Let $S$ the blow up of $P^2$ in nine points. Why is the anticanonical divisor $K_S$ not semiample?

1$\begingroup$ I would advise you to have a look (if you have not seen it yet) at the following beautiful article: arxiv.org/abs/0808.0695 , Hilbert's fourteenth problem over finite fields, and a conjecture on the cone of curves $\endgroup$– Dmitri PanovSep 26, 2011 at 10:21
2 Answers
Your nine points must be [EDIT: very] general [see MP's answer], otherwise it can be semiample.
The only effective anticanonical divisor is then (the strict transform of) the cubic C through the nine points. Since there is no other cubic curve cutting C in your nine points, the restriction of K_S to C is a noneffective divisor of degree 0 (C has genus 1). So the restriction of mK_S is also noneffective for all m (the points are [very] general in C! [I guess] Torsion points can make a difference) which means the only effective divisor in mK_S is mC. Thus mK_S is never base point free.
Just to complement quim's answer, note that if $S$ is defined over the algebraic closure of a finite field, then the anticanonical divisor of the blow up of 9 general points in $\mathbb{P}^2$ is actually semiample!

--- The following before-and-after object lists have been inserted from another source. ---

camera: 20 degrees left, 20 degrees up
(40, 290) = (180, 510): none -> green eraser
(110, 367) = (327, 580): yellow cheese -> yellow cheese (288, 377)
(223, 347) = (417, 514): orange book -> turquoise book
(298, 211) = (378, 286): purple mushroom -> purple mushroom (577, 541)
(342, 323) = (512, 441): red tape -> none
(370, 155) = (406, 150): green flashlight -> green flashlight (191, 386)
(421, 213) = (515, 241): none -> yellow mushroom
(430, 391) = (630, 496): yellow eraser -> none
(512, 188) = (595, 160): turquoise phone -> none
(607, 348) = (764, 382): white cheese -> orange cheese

The reason this is not in contradiction with quim's answer lies in the subtlety of the word "general". Here the correct genericity assumption is what is sometimes called 'very general": the points need to lie in the complement of a countable union of closed subsets. Indeed, if you read quim's answer you see that there is a degree zero line bundle that needs to be nontorsion, and this condition translates to not being of order at most $n$ for every positive integer $n$: clearly a countable union of closed conditions. On the other hand, every degree zero line bundle on smooth curve defined over a finite field s torsion!!